Narcan: Who gets to carry it?

At least 17 states and the District of Columbia can publicly administer the heroin overdose antidote, and at least 10 allow for prescriptions to family or friends of drug users

The Associated Press

CAMDEN, N.J. — As deaths from heroin and powerful painkillers skyrocket nationwide, governments and clinics are working to put a drug that can reverse an opiate overdose into the hands of more paramedics, police officers and the people advocates say are the most critical group — people who abuse drugs, and their friends and families.

Supporters say the opportunity to save potentially thousands of lives outweighs any fears by critics that the promise of a nearby antidote would only encourage drug abuse.

At least 17 states and the District of Columbia allow naloxone — commonly known by the brand name Narcan— to be distributed to the public, said Jeffrey Levi, executive director of Trust for America's Health, a national nonprofit that focuses on preventive health care. And at least 10 of those states allow for third parties, such as a family member or friend of an intravenous drug user, to be prescribed it.

Among them is New Jersey, which passed a law last year that allows members of the public to carry naloxone — administered through a nasal spray or injection into a muscle — after getting training.

About 20 people, most of them related to overdose victims or people who currently abuse heroin, crowded into a clinic last weekend in Camden, a drug-plagued city across the Delaware River from Philadelphia, to learn about the antidote. Jane Stiuv, whose daughter survived a heroin overdose in 2011, listened as a nurse described the signs of an overdose and when to administer naloxone.

Stiuv, who found her daughter slumped over the side of a bathtub with a needle in her arm hours after her release from prison, said she wanted to learn how to reverse an overdose should it happen again. Each attendee received a kit containing two syringes, a small vial of naloxone, alcohol swabs and a face shield for rescue breathing.

"I was a little shaky. It brings me back to the times she overdosed," Stiuv said of the training. "But it makes me feel better that it can help her and do something about overdose prevention."

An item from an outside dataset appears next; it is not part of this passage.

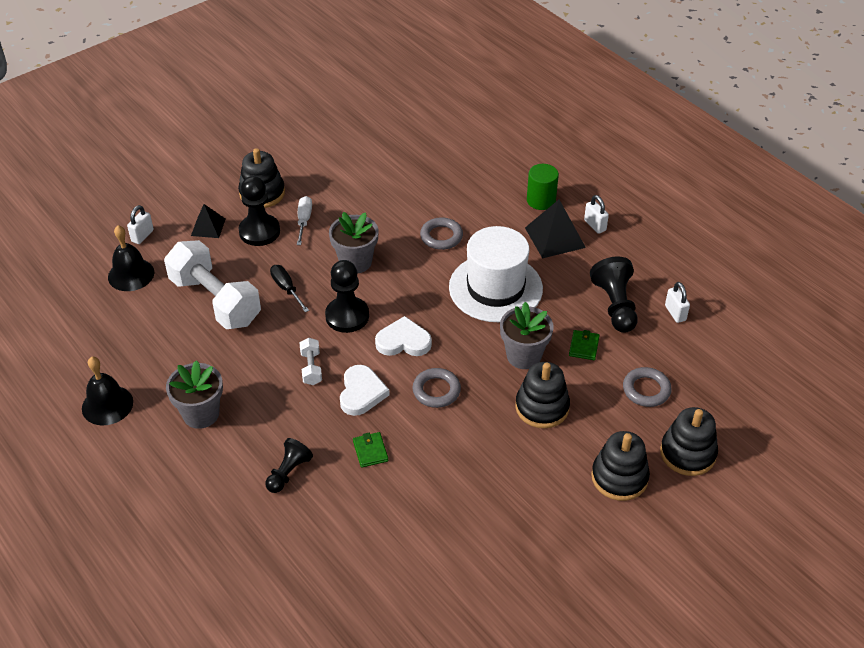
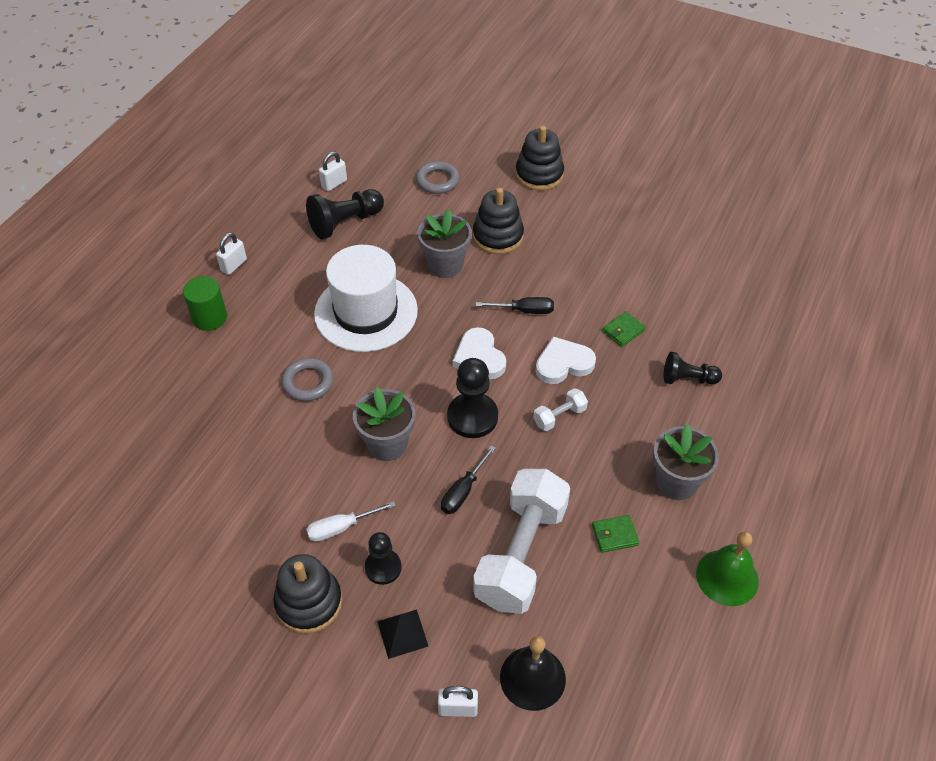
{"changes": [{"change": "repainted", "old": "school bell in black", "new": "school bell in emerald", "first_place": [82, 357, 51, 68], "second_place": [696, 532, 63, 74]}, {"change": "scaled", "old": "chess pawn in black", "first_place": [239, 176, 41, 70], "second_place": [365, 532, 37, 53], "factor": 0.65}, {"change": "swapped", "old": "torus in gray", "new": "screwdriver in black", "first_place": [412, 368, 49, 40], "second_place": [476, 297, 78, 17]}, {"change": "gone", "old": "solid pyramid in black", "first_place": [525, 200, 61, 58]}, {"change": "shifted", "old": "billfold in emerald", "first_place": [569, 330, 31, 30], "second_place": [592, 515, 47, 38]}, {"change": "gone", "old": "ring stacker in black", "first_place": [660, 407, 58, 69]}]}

Naloxone is regarded within the medical community as highly effective when used properly. A study conducted during a state-supported pilot of naloxone distribution and overdose education in Massachusetts showed it was 98 percent effective in attempts to rescue a person who overdosed.

Police in Quincy, Mass., have been carrying naloxone nasal spray since 2010 and said in July 2013 that they used naloxone 179 times, reversing 170 of those overdoses — a 95 percent success rate.

According to the White House Office of National Drug Control Policy, the number of overdose deaths involving prescription drugs increased 21 percent from 2006 to 2010; the number of overdose deaths involving heroin increased 45 percent.

Bills are pending in at least seven states to increase access to naloxone. In Tennessee and Utah, doctors would be allowed to prescribe it, and civil liability for those who administer it would be dropped. A Wisconsin bill seeks to broaden access to naloxone and, as New Jersey also does, provide legal immunity to drug users reporting an overdose.

Marty Walsh, the new mayor of Boston, this month called for all first responders to carry naloxone. Police in Indianapolis, where heroin overdose deaths have doubled since 2011, have started a pilot program to have officers carry the drug. In Ocean County, N.J., police are being trained in how to use it.

The White House drug policy office is also urging all first responders to have naloxone on hand. In 2012, the Food and Drug Administration held hearings on making naloxone available over the counter, but it has not yet done so.

Naloxone is available by prescription in the United Kingdom, but an advisory council has called for over-the-counter distribution. Prescription take-home programs are in place in Australia, Canada, Estonia and Russia. Norway plans to distribute nasal spray kits to drug users in its two largest cities.

But not everyone is sold on the idea of making it more widely available.

In Maine, where heroin overdoses increased fourfold from 2011 to 2012, Gov. Paul LePage opposes a bill that would allow health care professionals to prescribe it and allow more emergency responders to carry the drug.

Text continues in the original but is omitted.